To provide financial support to the start-ups it incubates, the CIPMEN in Niger has developed, with partners such as the French Embassy in Niger and the International Organisation for Migration (IOM), pre-seed and seed funds worth a total of 250 million CFA francs ($400,000).
“These funds really helped me grow my business,” said Nafissatou Noura, founder of Umm Manal, a catering service in Niamey, who was granted loans from 2 to 5 million CFA francs ($3,200 to $8,000). “I was able to buy equipment, refrigerators and freezers, and eventually rent my own premises with a fully equipped kitchen.”
I&P also notes that its efforts are having an impact. Less than two years after its launch, the Sahel initiative has shown encouraging results: 10 jobs per year have been created in each company financed and the programme has a repayment rate of around 70%, a figure that exceeds expectations, according to Dumont.

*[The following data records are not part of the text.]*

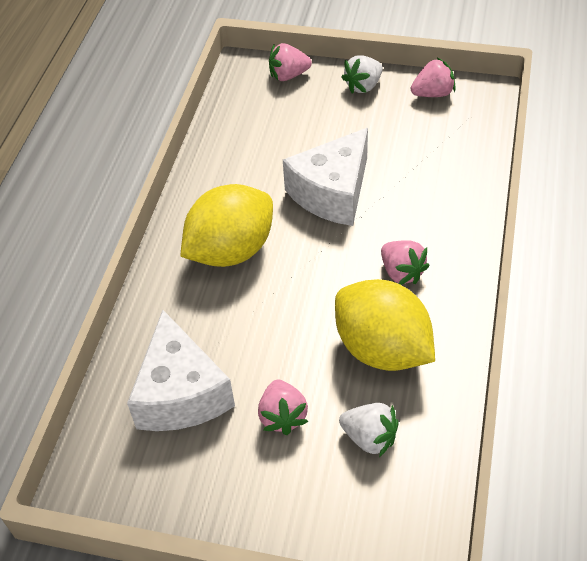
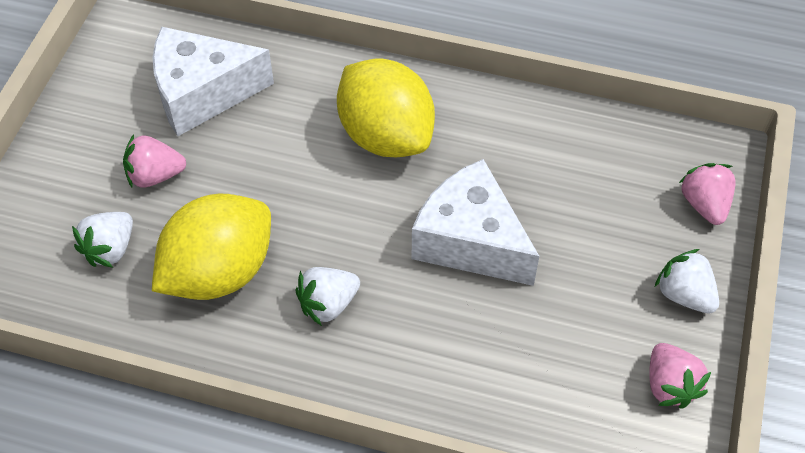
camera: 90 degrees right, 5 degrees up
(401, 272) = (328, 304): pink strawberry -> white strawberry

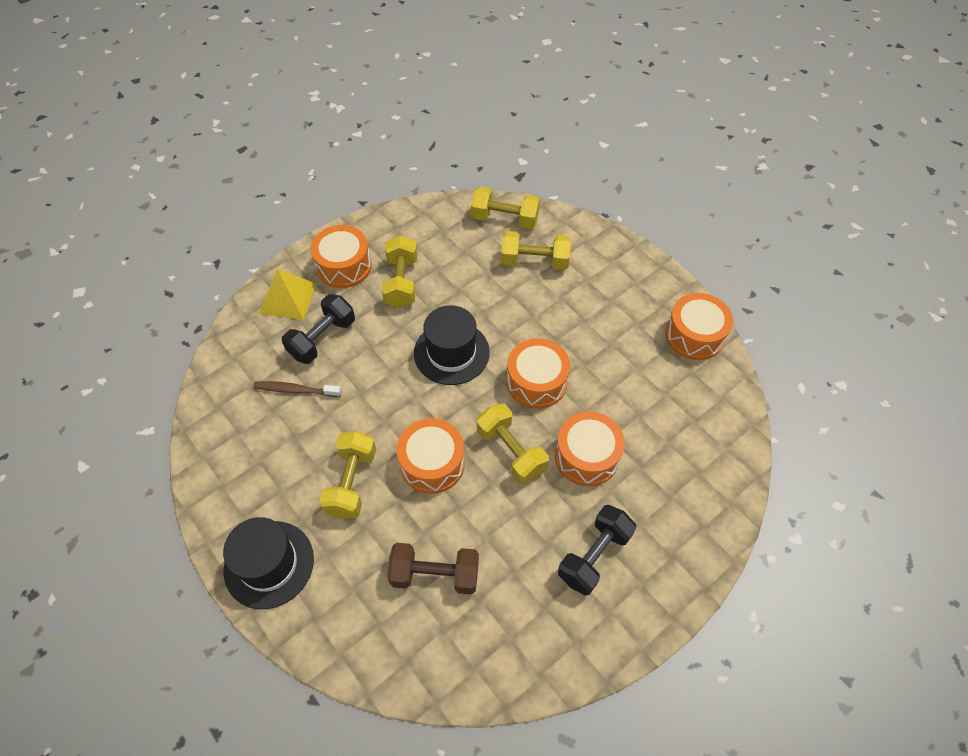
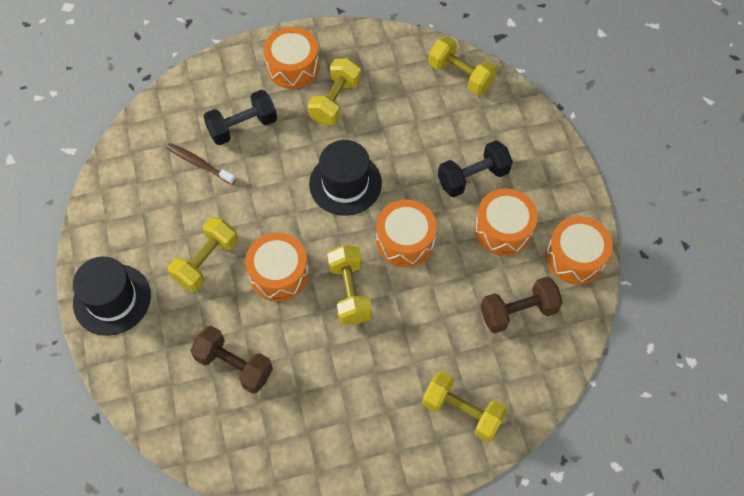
camera: 25 degrees right, 5 degrees up
(288, 298) = (231, 78): yellow pyramid -> none
(534, 261) = (465, 127): yellow dumbbell -> yellow dumbbell (462, 411)
(586, 456) = (412, 324): orange drum -> orange drum (503, 229)
(594, 556) = (371, 409): black dumbbell -> black dumbbell (473, 177)
(674, 404) = (518, 312): none -> brown dumbbell

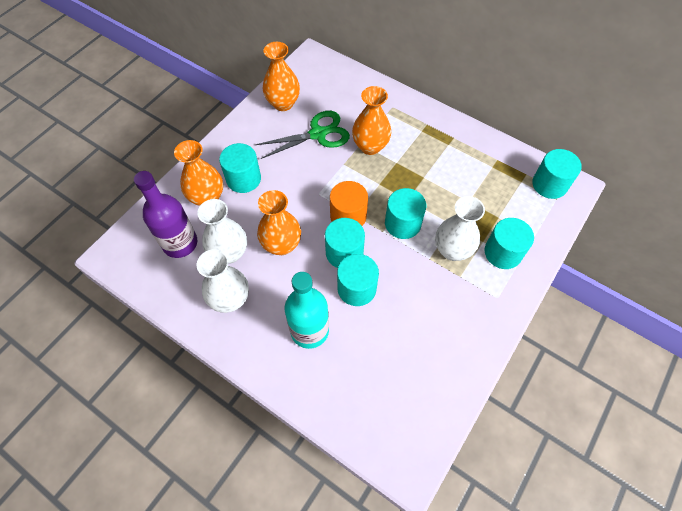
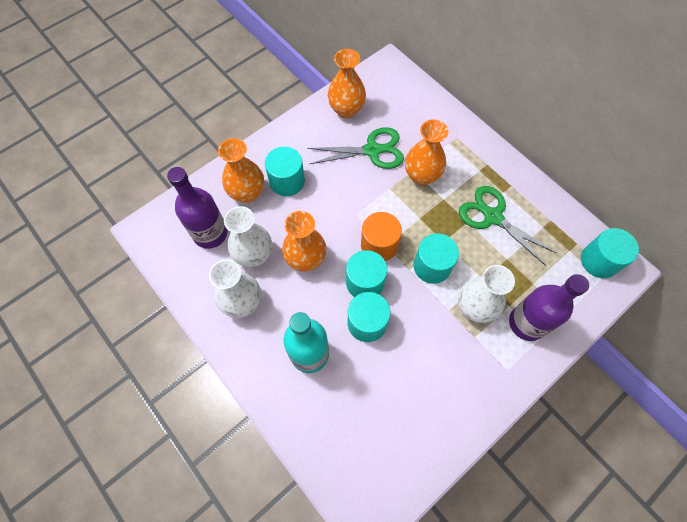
camera: 15 degrees right, 5 degrees up
(445, 168) = (493, 217): none -> green scissors
(503, 252) = (527, 323): turquoise cylinder -> purple bottle

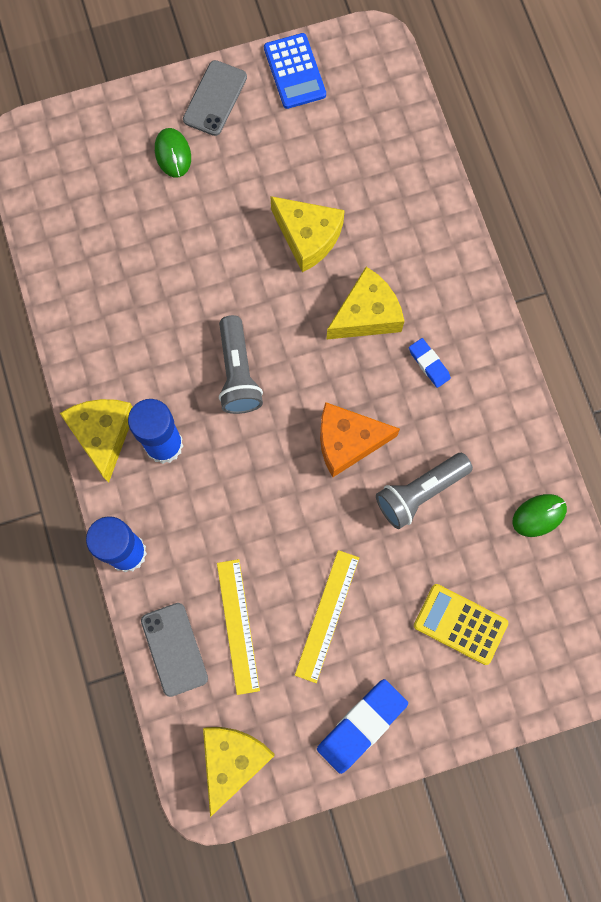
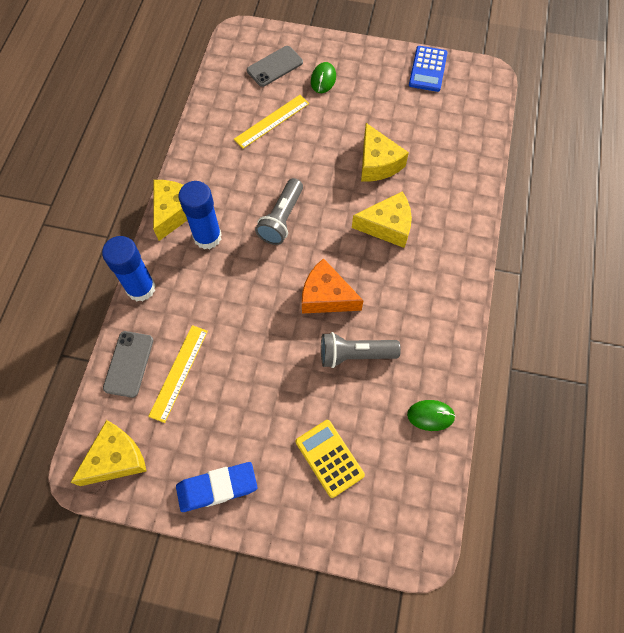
camera: 30 degrees right, 10 degrees down
(215, 98) = (368, 62): grey phone -> grey phone (275, 66)
(327, 615) = (241, 399): yellow ruler -> yellow ruler (272, 121)
(429, 364) = (411, 277): blue eraser -> none

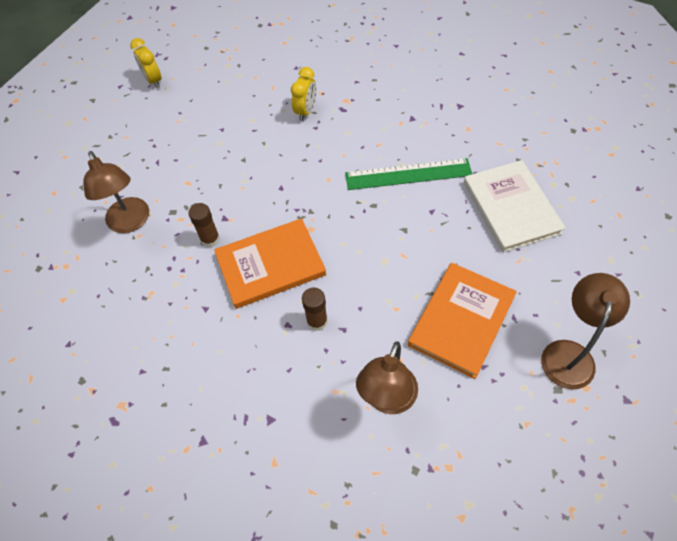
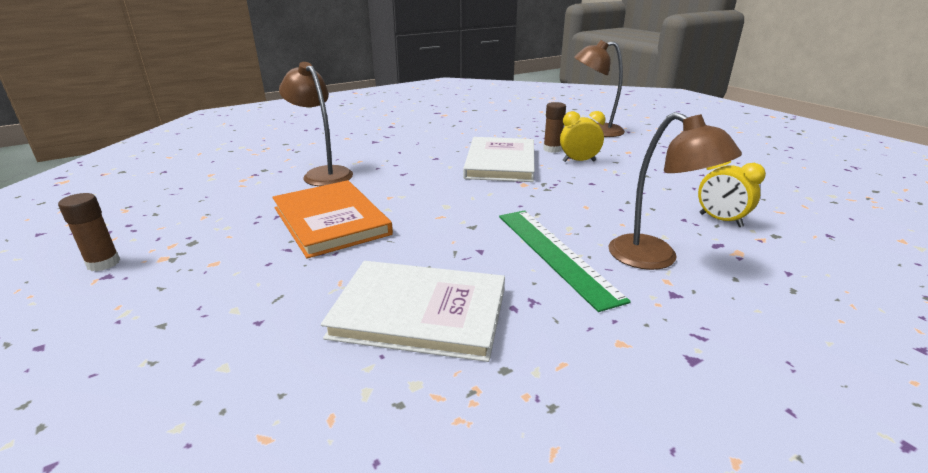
camera: 115 degrees right, 30 degrees down
(153, 80) = (799, 159): yellow clock -> yellow clock (579, 161)
(270, 265) = (500, 163): orange book -> white book
(317, 321) = (424, 167): brown glue stick -> brown glue stick (103, 263)
(408, 174) = (555, 254): green ruler -> green ruler turned 45 degrees counterclockwise
(569, 353) = (202, 264): brown lamp -> brown lamp (655, 258)

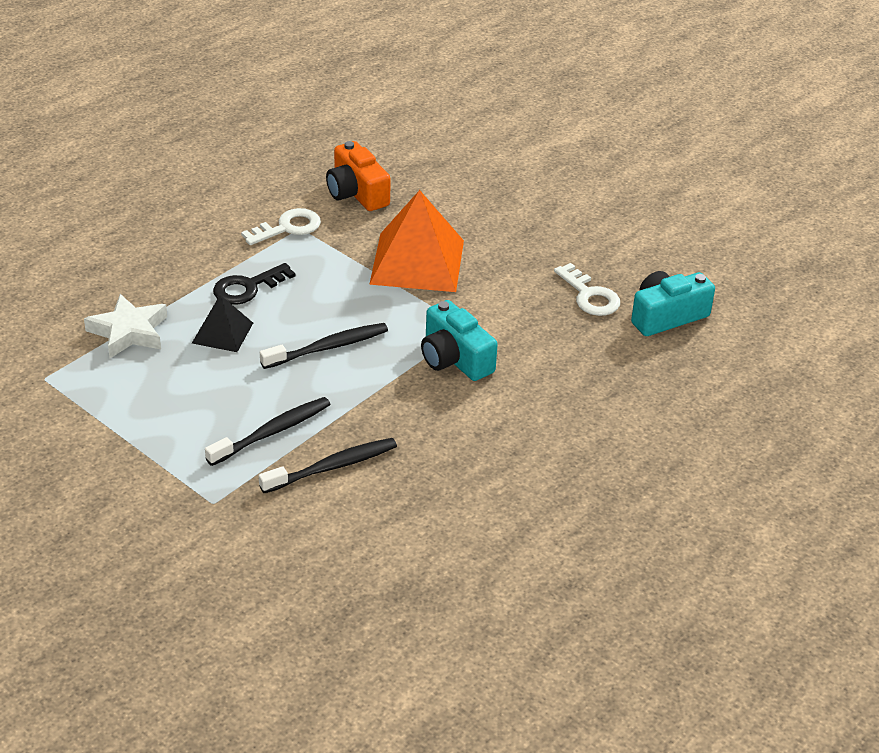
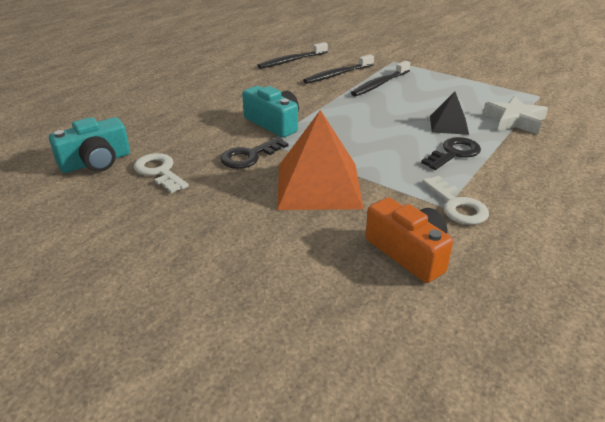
camera: 175 degrees right, 5 degrees down
(288, 227) = (457, 205): white key -> white key turned 75 degrees counterclockwise
(328, 347) = (368, 122): black toothbrush -> black toothbrush (291, 61)
(489, 307) = (249, 156): none -> black key

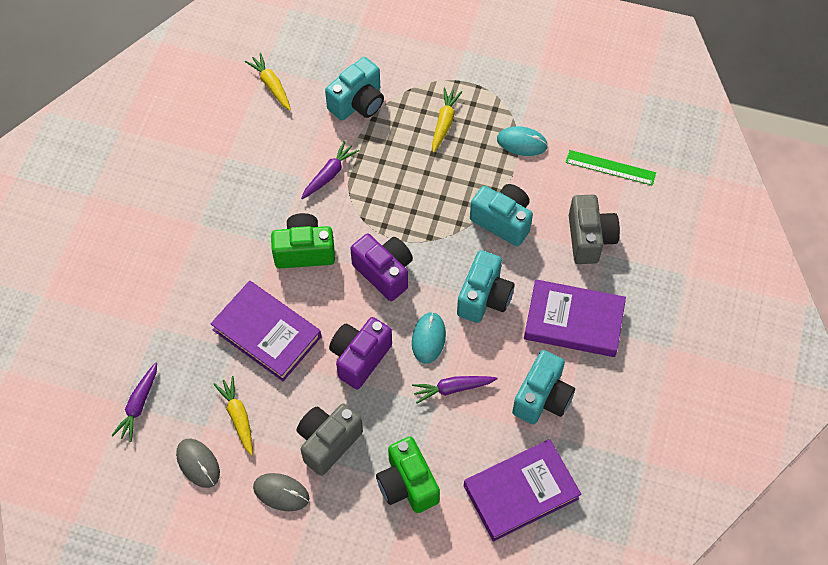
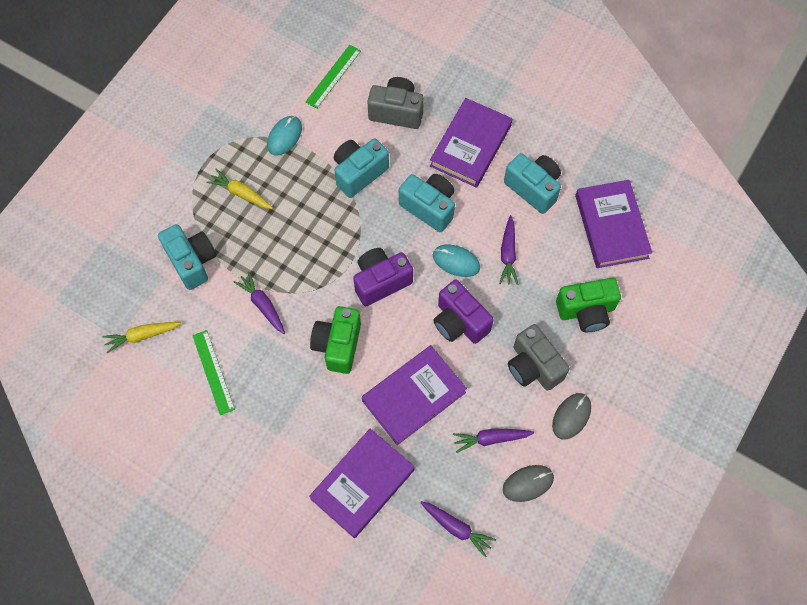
camera: 75 degrees left, 5 degrees up
(166, 309) = (362, 484): none -> purple book
(238, 417) = (491, 439): yellow carrot -> purple carrot
(250, 152) = (213, 372): none -> green ruler

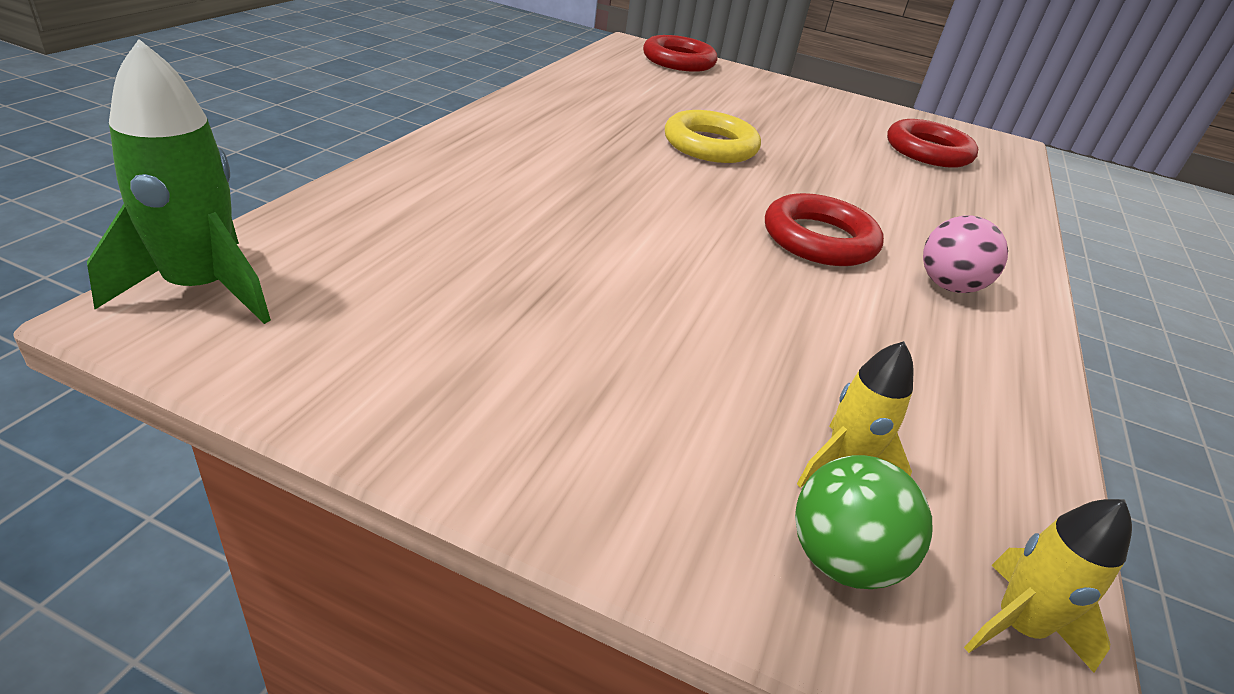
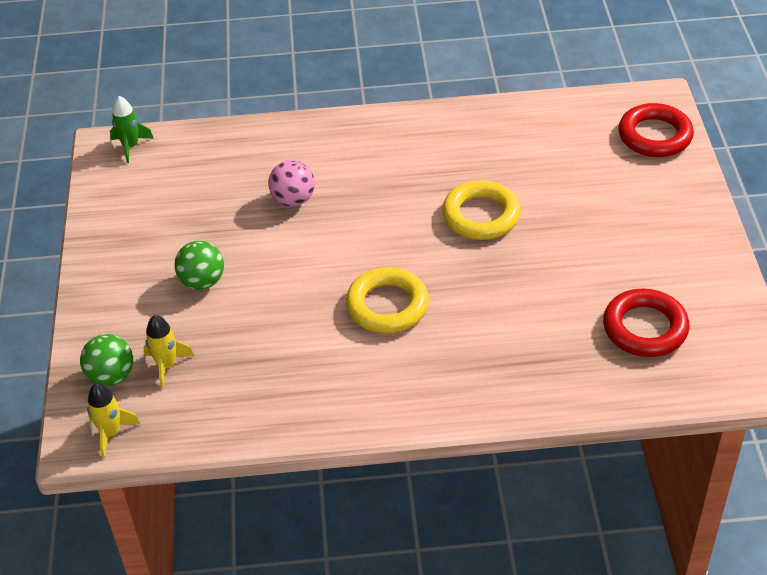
camera: 70 degrees right, 10 degrees up
(201, 288) = (131, 146): green rocket -> green rocket, size x0.60
(653, 350) = (202, 281): none -> green ball
(819, 239) = (387, 306): red ring -> yellow ring
(948, 286) = (386, 376): pink ball -> pink ball (293, 200)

And entrepreneurs are thankful.
“We are flooded with demand,” said Dumont. “There is a huge market that needs be addressed but only a few structures like us offering seed financing. We need more partners willing to take risks and work with us to finance these essential activities.”
Abdoulaye Diakité, founder of Diakité Robotics, a mechatronics engineering company in Mali, working with his employees in his Bamako workshop on pioneering engineering projects.